Data Protection Policy

Aim and Scope of Policy

This policy applies to the processing of personal data in manual and electronic records kept by the Company in connection with its human resources function. It also covers the Company's response to any data breach and other rights under the General Data Protection Regulation.

This policy applies to the personal data of job applicants, existing and former employees, apprentices, volunteers, placement students, workers and self-employed contractors, and current or potential clients.

Definitions

• Personal data: information relating to an identifiable person (directly or indirectly).
• Special categories of personal data: data relating to health, sex life, sexual orientation, race, ethnic origin, political opinion, religion, trade union membership, and genetic/biometric data used for identification.
• Criminal offence data: data relating to criminal convictions and offences.
• Data processing: any operation performed on personal data (collection, use, storage, disclosure, restriction, erasure, destruction, etc).

Types of Data Held

Personal data is kept in personnel files or within the Company's CRM system (Evolve). As appropriate, this may include:

• Name, address, phone numbers (individual and next of kin)
• CVs and other recruitment information
• References from former employers
• National Insurance numbers
• Passport or driving licence
• Job title, job descriptions and pay grades
• Conduct issues and disciplinary records
• Holiday, sickness absence, and performance information
• Medical or health information
• Tax codes and terms/conditions of employment
• Training details

Data Protection Principles

• Processed fairly, lawfully, and transparently
• Collected for specific, explicit, and legitimate purposes
• Adequate, relevant, and limited to what is necessary
• Accurate and kept up to date; inaccurate data rectified or erased without delay
• Not kept for longer than necessary
• Processed securely to protect against unauthorised use, loss, destruction, or damage
• Compliant with GDPR procedures for international transfers

Processing also recognises individuals' rights: to be informed, access, rectification, erasure, restriction, portability, objection, and regulation of automated decision-making/profiling.

Procedures

• Employees are informed of their data protection rights and how data is used/protected.
• Employees receive training on confidentiality and correct data handling.
• The Company can account for data held, sources, and sharing arrangements.
• Consent processes are maintained and reviewed; consent is specific, informed, unambiguous, and withdrawable at any time.
• Mechanisms exist for detecting, reporting, and investigating suspected or actual data breaches.

Access to Data

Relevant individuals have the right to be informed whether data is processed and to access personal data held by the Company.

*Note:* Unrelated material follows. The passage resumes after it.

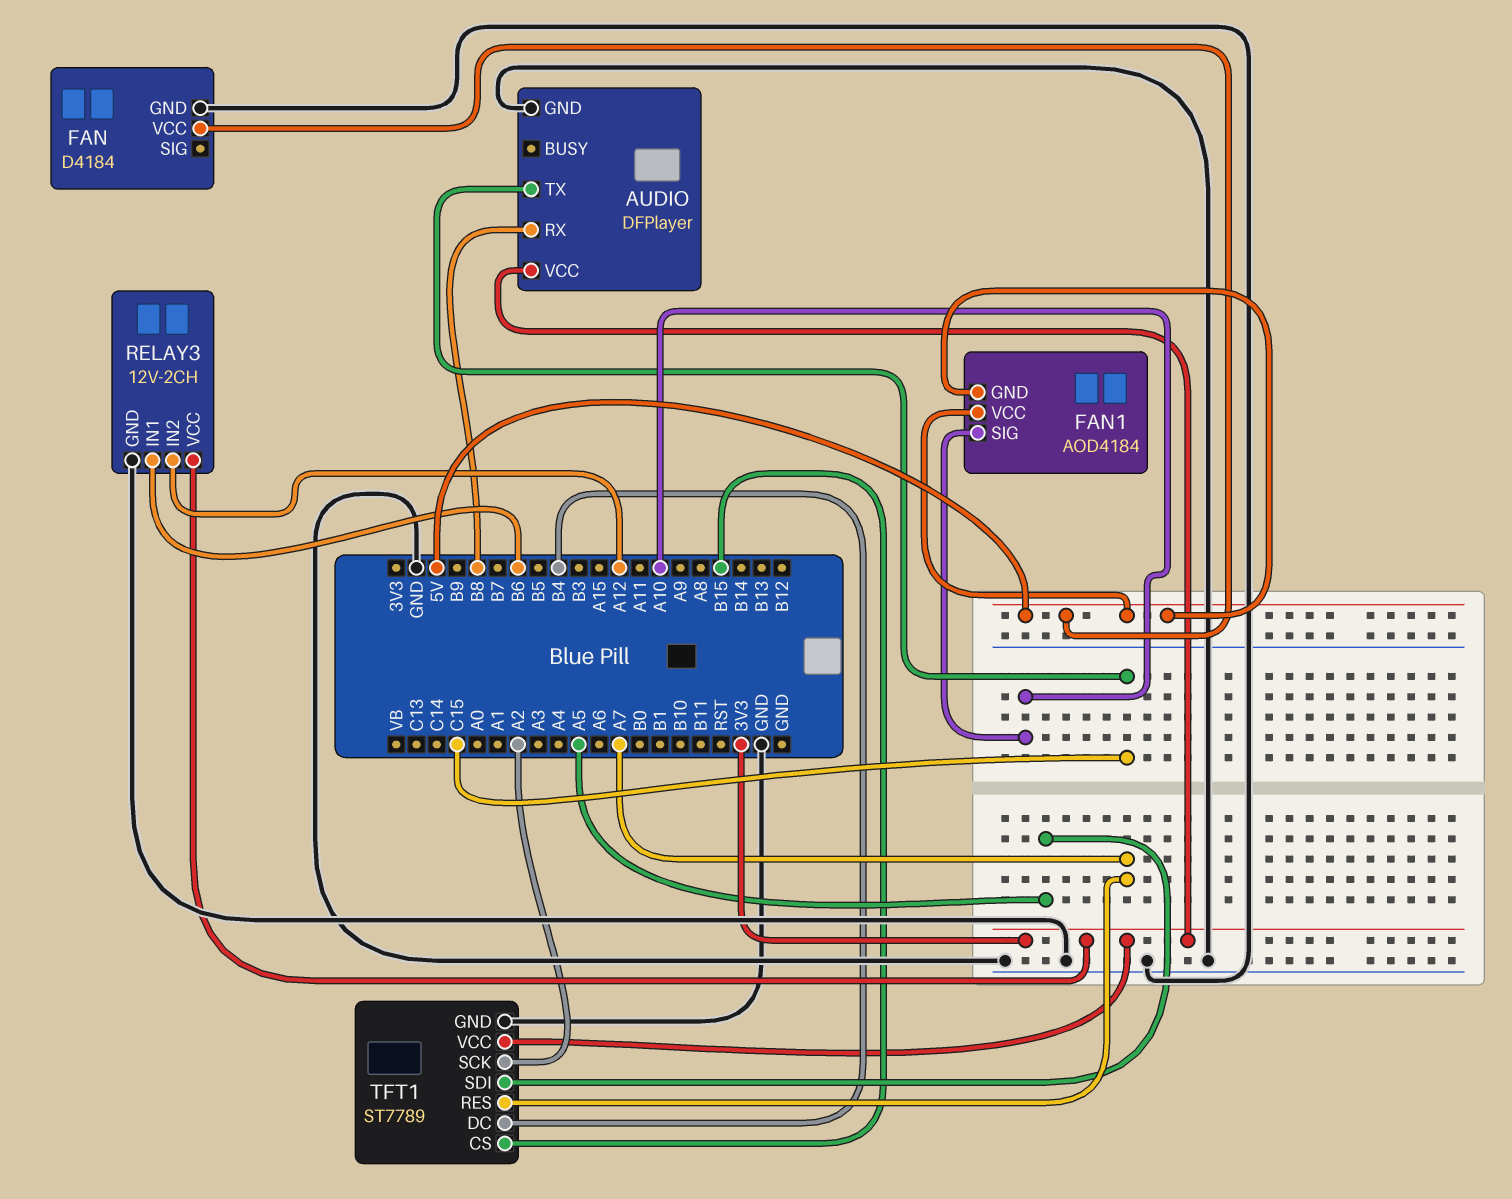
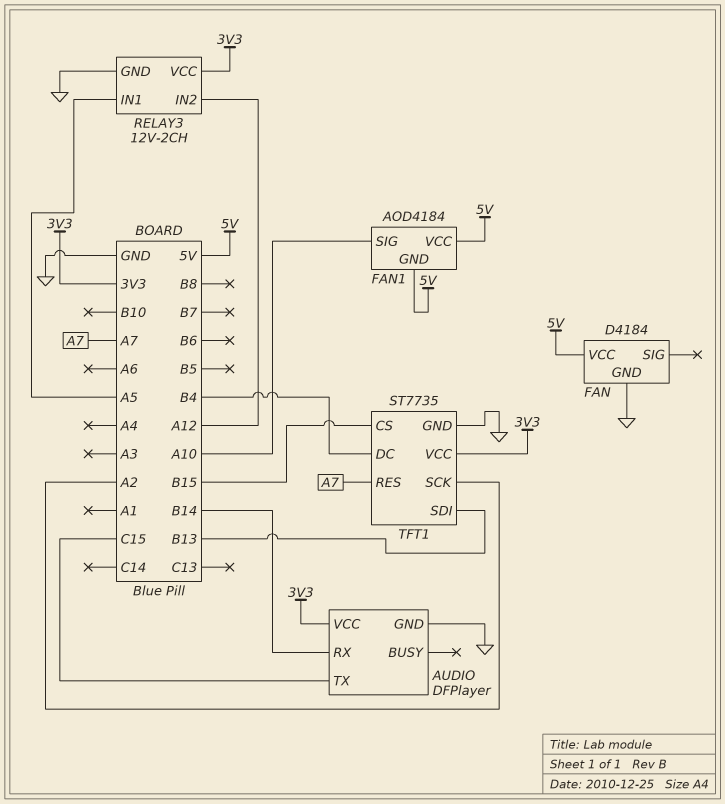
AUDIO pin RX: B8 -> B14
RELAY3 pin IN1: B6 -> A5
TFT1: ST7789 -> ST7735
TFT1 pin SDI: A5 -> B13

• Subject access requests can be made by emailing info@clear-er.com (to the Directors).
• No fee is charged unless a request is manifestly unfounded, excessive, repetitive, or for duplicate copies to third parties.
• Requests are handled without delay and, subject to exemptions, within one month (extendable by up to two additional months for complex or numerous requests).

Data Disclosures

Data may be disclosed where strictly necessary, including for:

• Employee benefits operated by third parties
• Reasonable adjustments for disabled individuals
• Health and safety, occupational health, and Statutory Sick Pay obligations
• HR management/administration and employee insurance or pension operations

Data Security

The Company applies procedures to maintain data security in storage and transport. Employees must securely store confidential files, restrict access, verify data accuracy, use passwords appropriately, and avoid exposing personal data on unattended screens.

Personal data should not be kept or transported on laptops, USB sticks, or similar devices unless authorised. Where used, encryption and password protection are required, and devices must not be left unattended where they could be stolen.

International Data Transfers

The Company does not transfer personal data to recipients outside of the EEA.

Breach Notification

Where a breach is likely to risk individuals' rights and freedoms, it will be reported to the Information Commissioner within 72 hours of awareness.

Individuals will be informed directly where a breach is likely to result in high risk, and public notification will be made without undue delay where warranted.

Training

New employees must read and understand data protection policies during induction. All employees receive training on confidentiality, data protection, breach identification, and consequences of policy lapses.

Records

The Company keeps records of processing activities, including processing purposes and retention periods, on its CRM system, and keeps records updated.